Iran’s Relations with the Saudis
While the secular Pahlavi dynasty that ruled Iran between 1925 and 1979 had more or less normal relations with Saudi Arabia, the relationship deteriorated sharply immediately after the Islamic Revolution, when Iranian politicians began to launch acrimonious attacks on Saudi Arabia, which at the same time began to spread around the world the ideology of Wahhabism, which sees Shi’ism as nothing short of heresy. Thus, the path to further tensions was open, so we should not be surprised about the statement of the Saudi king in 2010: “There are two countries in the world that do not deserve to exist: Iran and Israel”.4
Although Saudi Arabia’s military budget exceeds Iran’s by a factor of four, and the Saudis indiscriminately buy advanced military technology, it is unlikely that the Saudis would be a significant challenge to a more motivated Iran, experienced in war with Iraq and successfully conducting a stealth war in Syria and Iraq. Admittedly, the Saudis are well trained by their allies the US, Pakistan and others, but the army lacks any experience of war and its sheer lack of skill has been demonstrated even in recent years in Yemen operating against the Houthi rebels. Saddam Hussein considered Saudi Arabia a weak adversary and thought the oilfields in its north-eastern region would be easy to conquer, and nothing but scorn can be heard about the Saudi military capabilities from the Iranian military too.
However, through stealth wars, the two countries have clashed in Afghanistan, where the Saudis recognised and supported the Taliban and Iran supports the local Shi’ite minorities, and since 2011 also in Syria, where Saudi money and Sunni extremists backed by them clashed with Iranian military advisers and numerous Shi’ite volunteers.

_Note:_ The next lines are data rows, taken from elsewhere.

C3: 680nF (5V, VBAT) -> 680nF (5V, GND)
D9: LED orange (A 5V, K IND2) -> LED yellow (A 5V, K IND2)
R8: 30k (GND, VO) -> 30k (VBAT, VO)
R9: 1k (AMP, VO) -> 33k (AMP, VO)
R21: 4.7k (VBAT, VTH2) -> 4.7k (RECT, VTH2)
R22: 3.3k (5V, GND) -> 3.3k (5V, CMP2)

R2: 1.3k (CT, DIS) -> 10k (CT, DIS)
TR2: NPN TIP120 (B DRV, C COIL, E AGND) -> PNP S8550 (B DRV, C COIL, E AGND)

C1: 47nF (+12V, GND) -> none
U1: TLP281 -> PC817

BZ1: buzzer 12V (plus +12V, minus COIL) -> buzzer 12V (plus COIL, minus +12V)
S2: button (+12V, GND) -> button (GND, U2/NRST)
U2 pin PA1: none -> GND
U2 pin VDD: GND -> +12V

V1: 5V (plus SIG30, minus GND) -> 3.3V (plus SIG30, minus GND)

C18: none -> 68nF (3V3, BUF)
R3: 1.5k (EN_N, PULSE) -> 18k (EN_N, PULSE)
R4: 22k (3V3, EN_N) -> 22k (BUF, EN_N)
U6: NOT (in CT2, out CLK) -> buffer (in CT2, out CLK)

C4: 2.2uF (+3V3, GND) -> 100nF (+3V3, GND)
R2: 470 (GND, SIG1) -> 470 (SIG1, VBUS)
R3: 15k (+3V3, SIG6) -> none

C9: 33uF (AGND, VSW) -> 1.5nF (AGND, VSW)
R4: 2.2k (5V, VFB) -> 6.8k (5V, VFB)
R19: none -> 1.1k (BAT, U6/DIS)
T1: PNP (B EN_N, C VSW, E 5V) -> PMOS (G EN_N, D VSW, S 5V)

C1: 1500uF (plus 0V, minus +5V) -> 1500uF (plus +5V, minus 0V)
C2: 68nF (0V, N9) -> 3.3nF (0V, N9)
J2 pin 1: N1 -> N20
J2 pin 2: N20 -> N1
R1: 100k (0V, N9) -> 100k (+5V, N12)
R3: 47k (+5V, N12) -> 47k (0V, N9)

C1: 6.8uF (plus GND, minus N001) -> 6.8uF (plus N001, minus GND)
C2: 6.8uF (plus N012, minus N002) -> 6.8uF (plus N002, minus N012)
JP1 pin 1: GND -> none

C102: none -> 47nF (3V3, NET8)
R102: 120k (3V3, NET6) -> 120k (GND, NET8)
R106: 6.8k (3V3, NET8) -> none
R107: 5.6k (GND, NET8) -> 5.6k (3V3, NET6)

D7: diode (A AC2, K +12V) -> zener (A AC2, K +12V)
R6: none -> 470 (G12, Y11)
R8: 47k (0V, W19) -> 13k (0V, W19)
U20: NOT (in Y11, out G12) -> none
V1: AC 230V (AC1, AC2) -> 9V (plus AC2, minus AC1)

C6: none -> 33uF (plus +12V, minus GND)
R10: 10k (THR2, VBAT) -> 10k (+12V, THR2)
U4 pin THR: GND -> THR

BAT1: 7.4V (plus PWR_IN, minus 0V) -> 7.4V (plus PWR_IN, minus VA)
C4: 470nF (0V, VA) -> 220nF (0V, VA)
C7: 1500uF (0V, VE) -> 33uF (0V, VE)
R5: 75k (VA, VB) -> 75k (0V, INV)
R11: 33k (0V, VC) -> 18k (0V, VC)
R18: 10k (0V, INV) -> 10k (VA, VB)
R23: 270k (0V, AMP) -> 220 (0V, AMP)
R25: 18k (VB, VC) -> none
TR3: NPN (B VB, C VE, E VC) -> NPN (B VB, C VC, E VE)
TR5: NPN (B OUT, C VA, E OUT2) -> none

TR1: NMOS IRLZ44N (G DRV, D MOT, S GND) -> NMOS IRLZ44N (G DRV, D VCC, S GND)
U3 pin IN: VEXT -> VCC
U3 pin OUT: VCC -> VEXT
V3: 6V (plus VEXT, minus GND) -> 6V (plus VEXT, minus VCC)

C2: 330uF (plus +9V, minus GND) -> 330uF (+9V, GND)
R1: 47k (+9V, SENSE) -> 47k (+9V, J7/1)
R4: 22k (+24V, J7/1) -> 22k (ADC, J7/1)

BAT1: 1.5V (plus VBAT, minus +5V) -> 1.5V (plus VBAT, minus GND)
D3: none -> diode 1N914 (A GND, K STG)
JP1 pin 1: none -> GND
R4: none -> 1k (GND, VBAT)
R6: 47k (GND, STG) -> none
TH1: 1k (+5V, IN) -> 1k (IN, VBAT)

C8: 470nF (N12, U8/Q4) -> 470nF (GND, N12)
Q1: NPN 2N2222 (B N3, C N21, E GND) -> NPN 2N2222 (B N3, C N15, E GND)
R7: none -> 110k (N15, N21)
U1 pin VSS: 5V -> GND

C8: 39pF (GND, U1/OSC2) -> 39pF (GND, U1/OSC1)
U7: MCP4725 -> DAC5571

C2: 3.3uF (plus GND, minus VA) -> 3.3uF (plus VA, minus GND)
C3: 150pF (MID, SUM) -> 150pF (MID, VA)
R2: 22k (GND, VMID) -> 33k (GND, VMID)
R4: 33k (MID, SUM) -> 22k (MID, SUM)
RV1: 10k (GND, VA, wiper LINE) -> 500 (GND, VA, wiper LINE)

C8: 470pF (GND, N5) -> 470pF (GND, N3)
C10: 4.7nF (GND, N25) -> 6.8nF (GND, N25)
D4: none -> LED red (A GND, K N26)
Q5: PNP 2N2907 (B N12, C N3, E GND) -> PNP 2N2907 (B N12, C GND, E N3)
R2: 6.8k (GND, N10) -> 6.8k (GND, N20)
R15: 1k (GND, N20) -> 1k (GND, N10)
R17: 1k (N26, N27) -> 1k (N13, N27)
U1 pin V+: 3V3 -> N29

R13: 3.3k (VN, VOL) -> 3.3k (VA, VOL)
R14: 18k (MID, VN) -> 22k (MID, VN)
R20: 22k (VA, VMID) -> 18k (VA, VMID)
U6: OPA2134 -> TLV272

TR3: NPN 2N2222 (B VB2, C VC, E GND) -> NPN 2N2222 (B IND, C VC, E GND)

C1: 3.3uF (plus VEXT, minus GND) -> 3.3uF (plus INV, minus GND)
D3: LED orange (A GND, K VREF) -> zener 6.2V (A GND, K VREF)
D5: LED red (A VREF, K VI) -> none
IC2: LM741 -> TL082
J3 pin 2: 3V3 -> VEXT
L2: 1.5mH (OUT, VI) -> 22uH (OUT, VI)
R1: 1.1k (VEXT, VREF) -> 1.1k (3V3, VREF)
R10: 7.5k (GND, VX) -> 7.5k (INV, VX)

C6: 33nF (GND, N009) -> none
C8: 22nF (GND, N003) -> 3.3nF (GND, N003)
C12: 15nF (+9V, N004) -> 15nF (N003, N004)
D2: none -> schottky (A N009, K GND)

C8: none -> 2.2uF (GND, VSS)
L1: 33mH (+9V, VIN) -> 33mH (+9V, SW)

Already tense relations reached a low point in early 2016 when, after the killing of about 50 Shi’ites by Saudi authorities, Iranians attacked the Saudi embassy in Tehran, diplomatic relations were broken off, and the Shi’ite community in Saudi Arabia was almost declared an internal enemy; there is now essentially a state of war between the two countries.
US-Iran and the Nuclear Agreement
It is no exaggeration to ask whether the global stronghold of extreme Islamism, Wahhabi Saudi Arabia, would even exist without US military and diplomatic support since the 1990 Gulf War. Following the conquest of Kuwait within hours, the oilfields in Saudi Arabia’s north-east would have fallen to Saddam Hussein in a matter of weeks, while Iran would have had free rein to push for secessionist efforts in Shi’ite-populated eastern Saudi Arabia, as well as in Qatar, Bahrain and the Emirates; even worse, al-Qaeda might have taken power on the peninsula.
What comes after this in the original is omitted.